What is the True Version of Code?

  • In principle I agree with everyrhing you said. In particular this:

    Whether anything has eroded my confidence or not, I just believe in making sure. Every time.

    and this, ideally are constants in all team members regardless of the SCM model:

    Having a VCS does not remove the need for diligence and care...

    And make no mistake, every shop chooses an SCM model whether they realize it or not.

    Don't get me wrong, I'm happy for you that your system works and no-one ever makes changes in Production that have not gone through the correct procedures, I just don't have that environment, and as a consultant on site, working for just one team, it is not part of my duties to re-shape my customers' procedures, so I work in a different way.

    I was brought in, in part, to install TFS and advocate for source control as a way of life, so that was part of my role and it was backed by upper management. It is tough sledding if it goes any other way. I have worked in shops where code was emailed and everything in between what I have setup now. I am grateful to be on the team I am on from that aspect.

    VCS helps a lot, but it's not a magic wand.

    Not at all. Not saying it is by any stretch. It is a tool, a component of an overall strategy, and can make people immensely more effective and efficient in managing code but you're right in that it won't make a careless person diligent or caring.

    There are no special teachers of virtue, because virtue is taught by the whole community.
    --Plato

  • Phil Parkin (2/1/2016)


    roger.plowman (2/1/2016)


    below86 (2/1/2016)


    roger.plowman (2/1/2016)


    "

    Instant fail.

    You NEVER EVER EVER put a change into production without going through development/QA/approval/whatever.

    NEVER.

    Here is the reason I would NEVER EVER want to be on call for this type of environment. If you want me on call, and it's 3:30 AM and some code needs fixed for a cube that has to be available at 8 AM, then I'm either going around these steps, or you can fire me. 😎

    the VCS topic - Oh how I've missed you, NOT!!!

    If you have to develop new code at 3:30 in the morning the whole development department needs to be fired. This is not a situation where new code *needs* to be created.
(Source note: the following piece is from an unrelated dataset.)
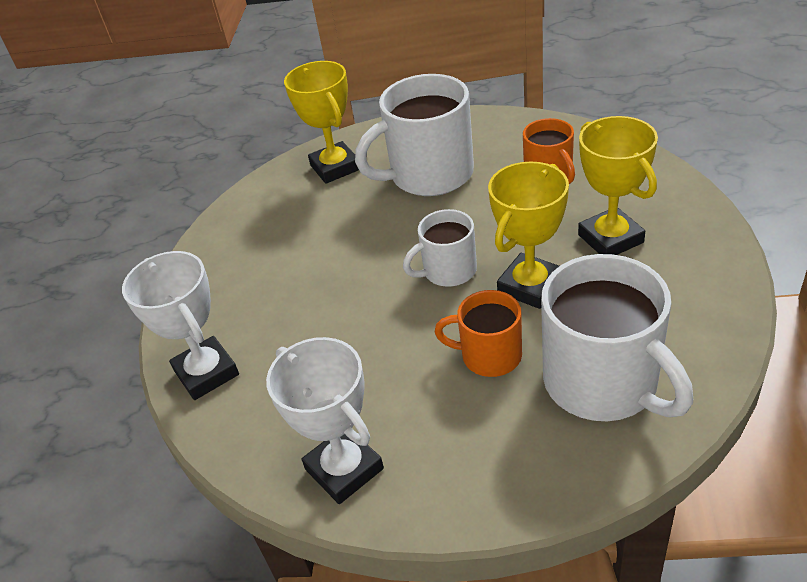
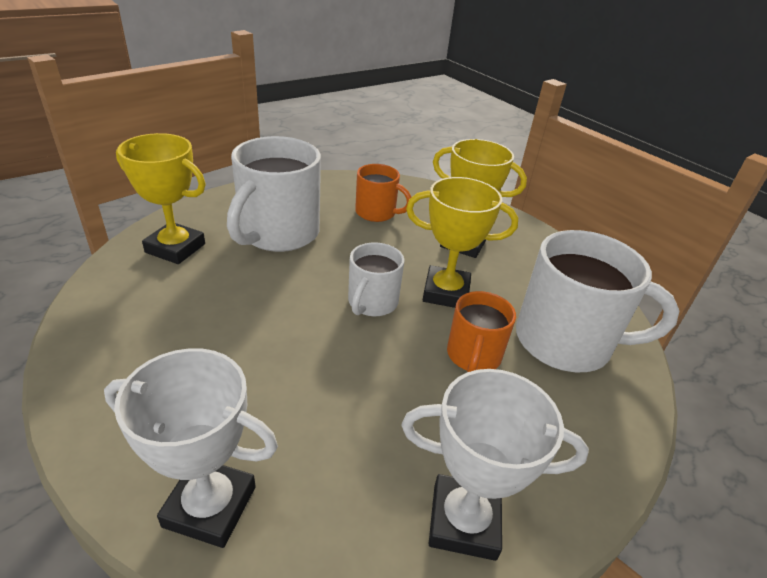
camera: 50 degrees left, 5 degrees down
(489, 355) = (473, 356): orange mug -> orange mug turned 45 degrees counterclockwise
(530, 286) = (446, 292): yellow trophy -> yellow trophy turned 75 degrees counterclockwise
    All testing should have been done long before deployment.

    Consider the possibility that a piece of rogue data hits your ETL pipeline and it errors out. The fast solution is to make a change to a proc to handle it and then restart the ETL. The slower solution is to fix the code properly and go through a thorough testing and release process (while explaining to the business why their analytics are out of date - assuming, of course, that you haven't been fired by then).

    Or... 🙂

    You delete the rogue data, then restart the ETL and THEN recode at leisure while also reviewing how the ETL process development missed the rogue data in the first place.

  • roger.plowman (2/2/2016)


    Phil Parkin (2/1/2016)


    roger.plowman (2/1/2016)


    below86 (2/1/2016)


    roger.plowman (2/1/2016)


    "

    Instant fail.

    You NEVER EVER EVER put a change into production without going through development/QA/approval/whatever.

    NEVER.

    Here is the reason I would NEVER EVER want to be on call for this type of environment. If you want me on call, and it's 3:30 AM and some code needs fixed for a cube that has to be available at 8 AM, then I'm either going around these steps, or you can fire me. 😎

    the VCS topic - Oh how I've missed you, NOT!!!
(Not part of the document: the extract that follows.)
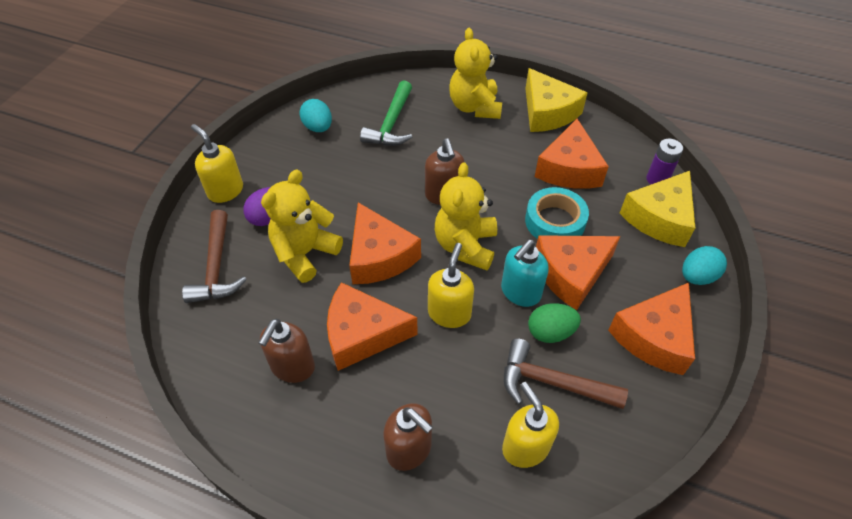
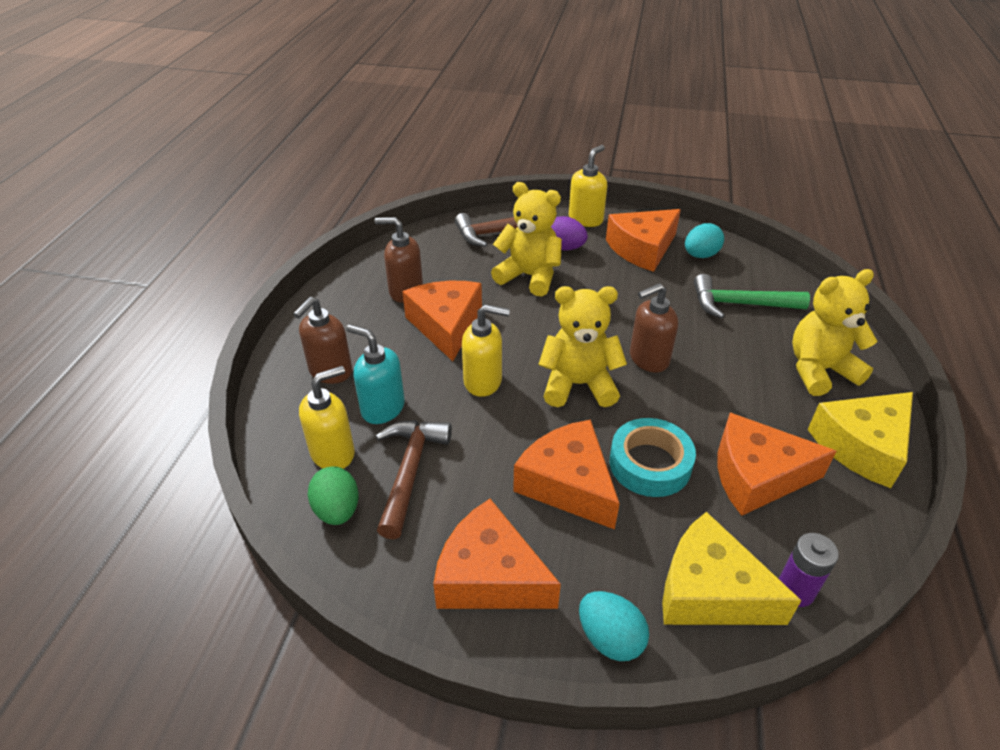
camera: 80 degrees right, 10 degrees down
(379, 256) = (541, 323): orange cheese -> orange cheese (642, 249)
(520, 292) = (525, 437): turquoise soap dispenser -> turquoise soap dispenser (382, 408)
(550, 332) = (476, 467): green egg -> green egg (337, 510)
    If you have to develop new code at 3:30 in the morning the whole development department needs to be fired. This is not a situation where new code *needs* to be created.
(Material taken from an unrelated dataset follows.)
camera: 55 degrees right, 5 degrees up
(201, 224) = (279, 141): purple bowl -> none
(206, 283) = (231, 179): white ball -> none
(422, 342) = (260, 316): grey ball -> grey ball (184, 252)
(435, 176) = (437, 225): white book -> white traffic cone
    All testing should have been done long before deployment.

    Consider the possibility that a piece of rogue data hits your ETL pipeline and it errors out. The fast solution is to make a change to a proc to handle it and then restart the ETL. The slower solution is to fix the code properly and go through a thorough testing and release process (while explaining to the business why their analytics are out of date - assuming, of course, that you haven't been fired by then).

    Or... 🙂

    You delete the rogue data, then restart the ETL and THEN recode at leisure while also reviewing how the ETL process development missed the rogue data in the first place.

    You're a database professional & you are prepared to delete source data, just because you think that it is wrong? In a big system, there is a good chance that you won't have a sufficiently intimate knowledge of all of the data sources to know, in each case, with certainty, that deletion is justified.

    I rarely delete source data. I would rather exclude any data which causes a problem, to get a process running, and then investigate later.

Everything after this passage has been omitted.